With that said it is now time to show and develop some search examples.
Search is the main use for elasticsearch, hence the name and where the bulk of the examples will be. This notebook will attempt to take the user through examples that show only one new feature at a time. This will hopefully allow the user to see the order of commands which is unfortuantely important to elasticsearch.
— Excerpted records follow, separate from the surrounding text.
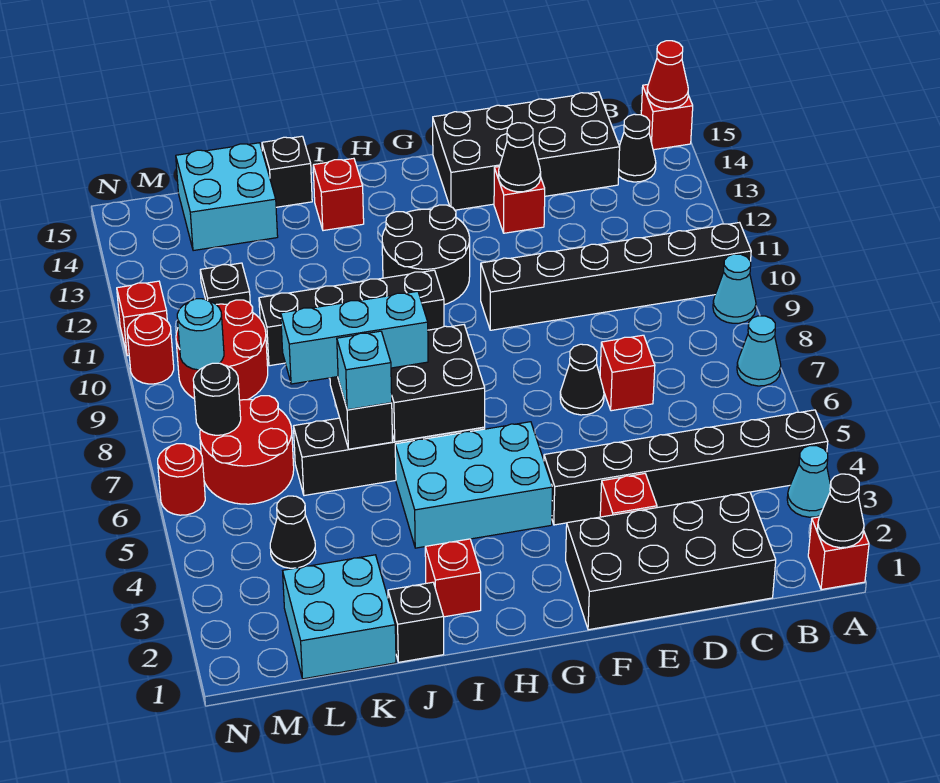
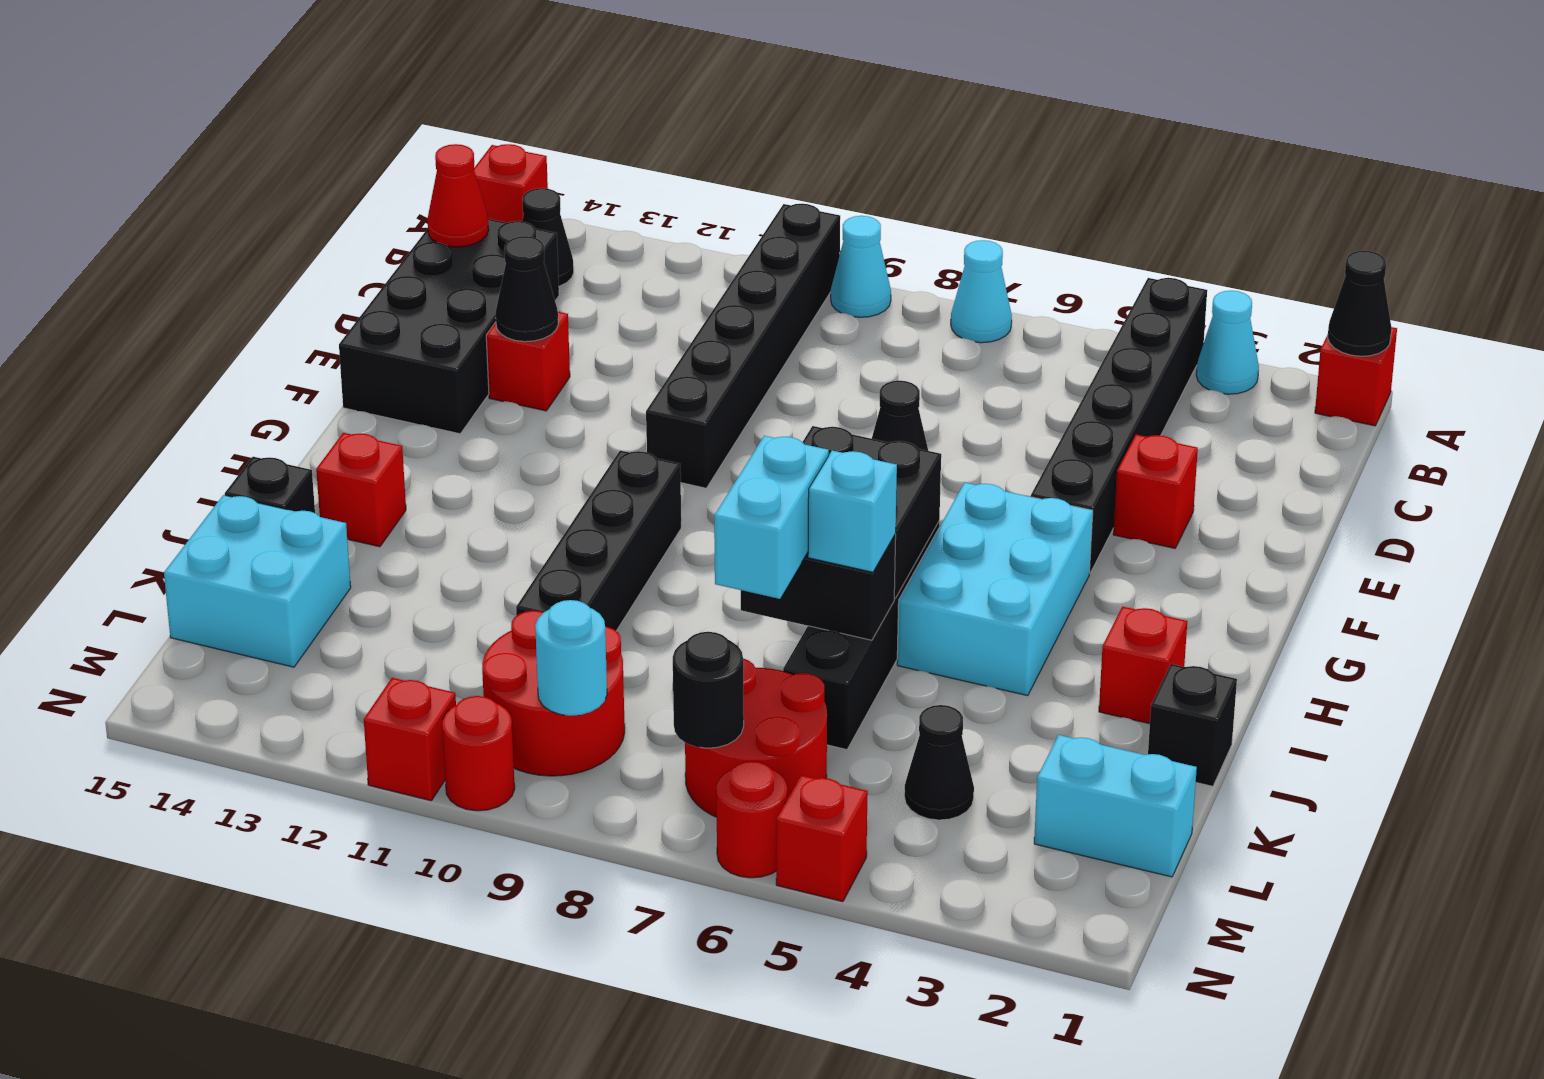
red cone A15 level 2 -> red cone C15 level 2
black brick C1:F2 level 1 -> none
red brick D7 level 1 -> red brick N5 level 1
black round brick G11:H12 level 1 -> none
cyan brick I7:K7 level 3 -> cyan brick J7:K7 level 3
cyan brick K1:L2 level 1 -> cyan brick L1:L2 level 1
black plate L12 level 1 -> none

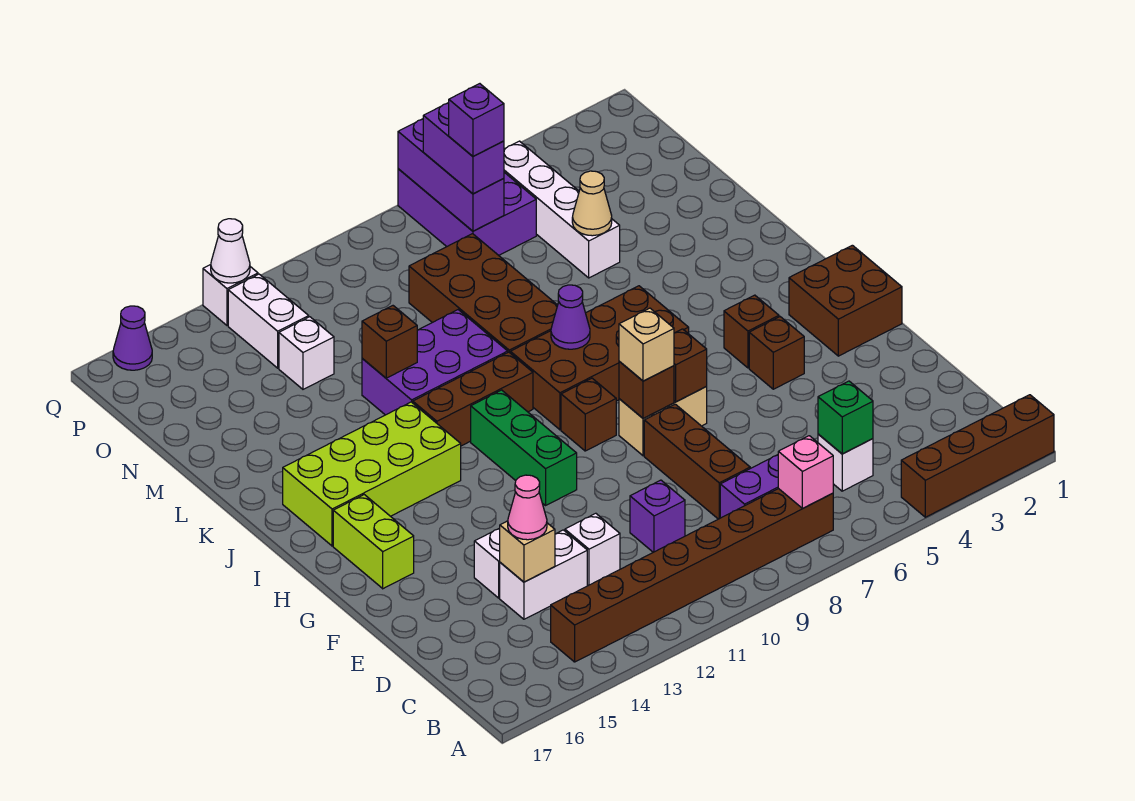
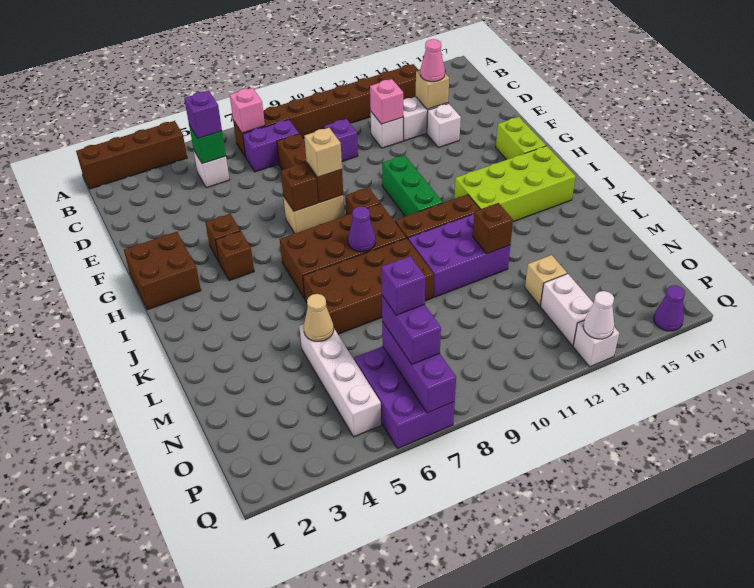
none -> purple brick C5 level 3
none -> pink brick D12 level 2
brown brick K8:N9 level 1 -> brown brick K6:L9 level 1
white brick N13 level 1 -> tan brick N13 level 1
As with count above it will start with a simple example.
In [51]:
%%bash
curl -XGET 'http://search-01.ec2.internal:9200/gsod/_search'
By default elasticsearch returns 10 documents for every search. As is evident the pretty option used for count above is needed here.
In [52]:
%%bash
curl -XGET 'http://search-01.ec2.internal:9200/gsod/_search?pretty'
Much better but it can be easily seen that if this notebook continues with the elasticsearch default for number of documents it will become very unweldy very quickly. So, let's use the size option.
In [54]:
%%bash
curl -XGET 'http://search-01.ec2.internal:9200/gsod/_search?pretty' -d '
{
"size": "1"
}'
In [64]:
%%bash
curl -XGET 'http://search-01.ec2.internal:9200/gsod/_search?pretty' -d '
{
"_source": ["Max Temp"],
"size": "2"
}'
In [2]:
%%bash
curl -XGET 'http://search-01.ec2.internal:9200/gsod/_search?pretty' -d '
{
"query": {
"filtered": {
"filter": {
"range": {
"Date": {
"gte": "2007-01-01",
"lte": "2007-01-01"
}
}
}
}
},
"_source": ["Max Temp"],
"size": "1"
}'
In [ ]:
%%bash
curl -XGET 'http://search-01.ec2.internal:9200/gsod/_search?pretty' -d '
{
"query": {
"filtered": {
"query": { "match_all": {} },
"filter": {
"range": {
"Date": {
"gte": "2007-01-01",
"lte": "2007-12-31"
}
}
}
}
},
"size": "1"
}'
In [1]:
%%bash
curl -XGET 'http://search-01.ec2.internal:9200/gsod/_count' -d '
{
"query": {
"filtered": {
"filter": {
"range": {
"Date": {
"gte": "2007-01-01",
"lte": "2007-01-31"
}
}
}
}
}
}'
In [2]:
%%bash
curl -XGET 'http://search-01.ec2.internal:9200/gsod/_search?pretty' -d '
{
"query": {
"filtered": {
"query": { "match_all": {} },
"filter": {
"range": {
"Date": {
"gte": "2007-01-01",
"lte": "2007-01-31"
}
}
}
}
},
"_source": ["Mean Temp", "Min Temp", "Max Temp"],
"size": "563280"
}' > temps_200701.txt
In [26]:
import json
with open("temps_2007.txt", "r") as f:
mean_temps = []
max_temps = []
min_temps = []
for line in f:
if "_source" in line:
line = json.loads(line[16:-1])
min_tmp = float(line['Min Temp'])
if -300 < min_tmp < 300:
min_temps.append(min_tmp)
mean_tmp = float(line['Mean Temp'])
if -300 < min_tmp < 300:
mean_temps.append(mean_tmp)
max_tmp = float(line['Max Temp'])
if -300 < max_tmp < 300:
max_temps.append(max_tmp)
print("From {} observations the temperatures for 2007 are:"\
.format(len(mean_temps)))
print("Min Temp: {:.1f}".format(min(min_temps)))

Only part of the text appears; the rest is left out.